Accomplishments and honors

Championships
- Sun Belt East Division (2010); A-Sun tournament (2003); 3× A-Sun regular season (2000, 2002, 2004); A-Sun South Division (2003); ECC regular season (1994); GSC regular season (1991);

Awards
- Collegeinsider.com Coach of the Year (2009); Sun Belt Coach of the Year (2009); 2× A-Sun Coach of the Year (2000, 2004); Summit League Coach of the Year (1997); ECC Coach of the Year (1994); GSC Coach of the Year (1991);

= Don Maestri =

American college basketball coach (born 1946)

Donald D. Maestri Jr. (born October 25, 1946) is an American college basketball coach who was the head men's basketball coach at Troy University from 1982 to 2013. Prior to accepting this position, Maestri was an assistant coach at Mississippi State University from 1979 to 1980 and at the University of Alabama from 1980 to 1982. Maestri coached the Trojans to a record of 500–404, one NCAA basketball tournament, five regular season conference titles, and one conference tournament title over the course of 26 seasons at Troy. He has been named coach of the year in the East Coast Conference (1994), the Summit League (1997, then known as the Mid-Continent Conference), Atlantic Sun Conference (2000 and 2004) and the Sun Belt Conference (2009)

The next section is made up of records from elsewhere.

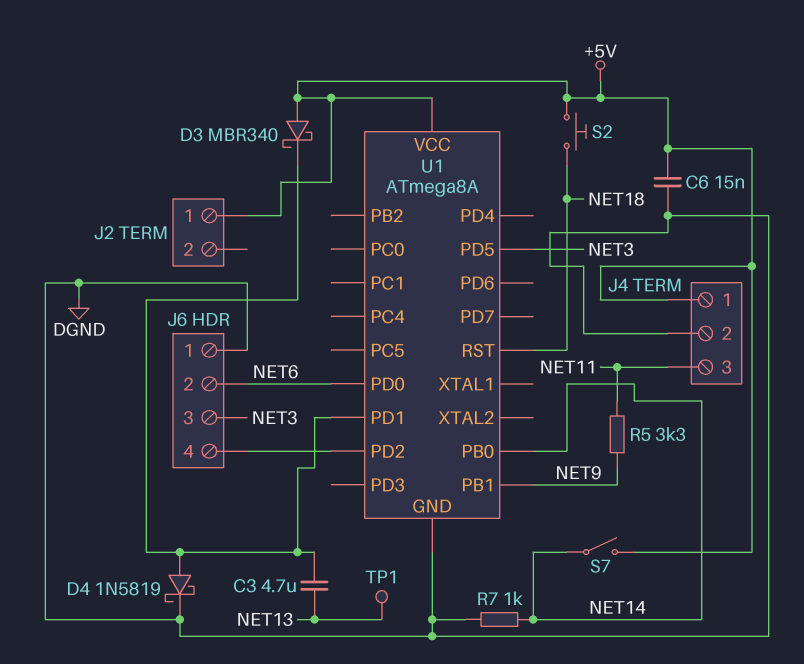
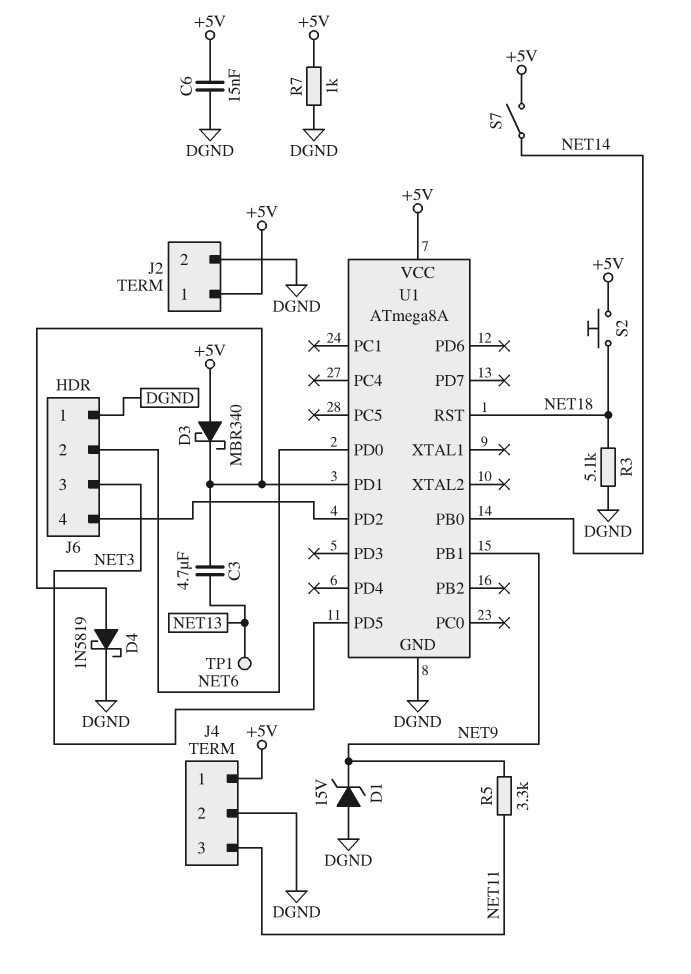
D1: none -> zener 15V (A DGND, K NET9)
J2 pin 2: none -> DGND
R3: none -> 5.1k (DGND, NET18)
R7: 1k (DGND, NET14) -> 1k (+5V, DGND)

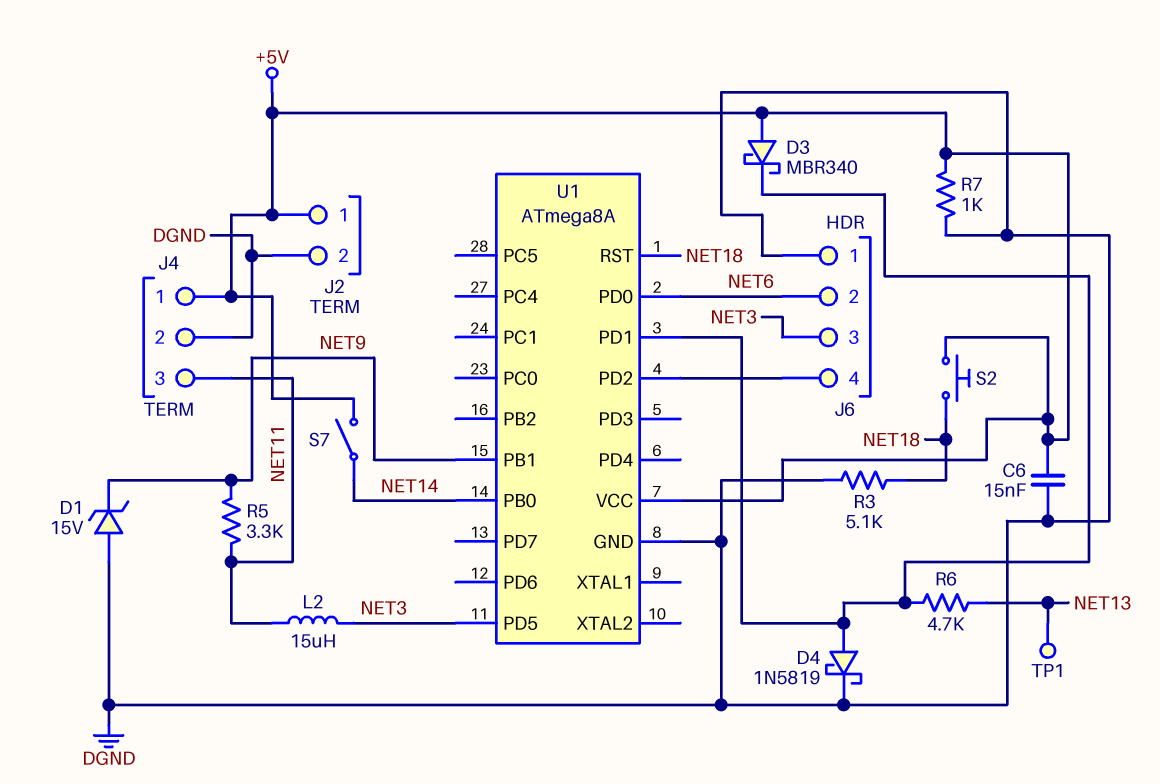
C3: 4.7uF (NET13, U1/PD1) -> none
L2: none -> 15uH (NET3, NET11)
R6: none -> 4.7k (NET13, U1/PD1)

Maestri is famous for his run and gun style of basketball, which has led the Trojans to lead Division I NCAA basketball in three-pointers per game three consecutive seasons, from 2003 to 2006. He also coached Troy to a 258–141 win over the DeVry Institute of Atlanta on January 12, 1992, which is the highest scoring basketball game in NCAA history. Under Maestri, the Trojans reached two Division II Final Fours in six years, in 1988 and 1993.

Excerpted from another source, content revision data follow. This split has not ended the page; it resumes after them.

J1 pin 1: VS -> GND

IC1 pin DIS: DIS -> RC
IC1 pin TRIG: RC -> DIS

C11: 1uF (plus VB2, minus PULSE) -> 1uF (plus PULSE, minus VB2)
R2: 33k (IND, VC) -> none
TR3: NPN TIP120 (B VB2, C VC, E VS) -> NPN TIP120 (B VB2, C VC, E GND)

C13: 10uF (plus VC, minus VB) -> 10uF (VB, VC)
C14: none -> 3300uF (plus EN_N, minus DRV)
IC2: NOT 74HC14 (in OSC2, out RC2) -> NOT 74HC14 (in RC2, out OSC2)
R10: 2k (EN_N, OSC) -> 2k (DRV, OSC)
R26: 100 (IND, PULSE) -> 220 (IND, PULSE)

Five different conferences have called Maestri its Coach of the Year, tying him with West Virginia's Bob Huggins for the most among active coaches.

He earned his 500th career win against Florida Atlantic in the Sun Belt Conference tournament in 2013. Maestri retired from the program on March 9, 2013.

==Early life and education==
Maestri grew up in New Orleans and graduated from De La Salle High School in 1964. After high school, Maestri attended the University of Southern Mississippi in Hattiesburg, Mississippi, where he graduated in 1968 with a double major B.S. in mathematics and physical education. After graduating from Southern Mississippi, Maestri stayed in Hattiesburg to work as a math and physical education teacher at Beeson Academy in the 1968–69 school year.

==Coaching career==

===High school and college assistant (1970–1982)===

Maestri began his coaching career in the fall of 1970 at Holy Cross High School in his hometown of New Orleans. In 10 seasons as coach, he posted a 211–99 record, leading Holy Cross to a state runner-up finish in the top classification in the Louisiana high school ranks in 1974. This 1974 team had a final record of 35–6.

His 1976 team finished with a 32–3 record and was ranked 11th in the nation.

Maestri's teams also finished 1st or 2nd place six times in the Catholic League.

Maestri spent the 1979–80 season as an assistant coach for Jim Hatfield at Mississippi State. During his one year with the program, the Bulldogs finished with a 13–14 record and tied for 6th in the Southeastern Conference.

Maestri spent two seasons at the University of Alabama on Winfrey Sanderson's staff (1980–82). During his time with the Crimson Tide, Alabama participated in the NIT and NCAA tournaments.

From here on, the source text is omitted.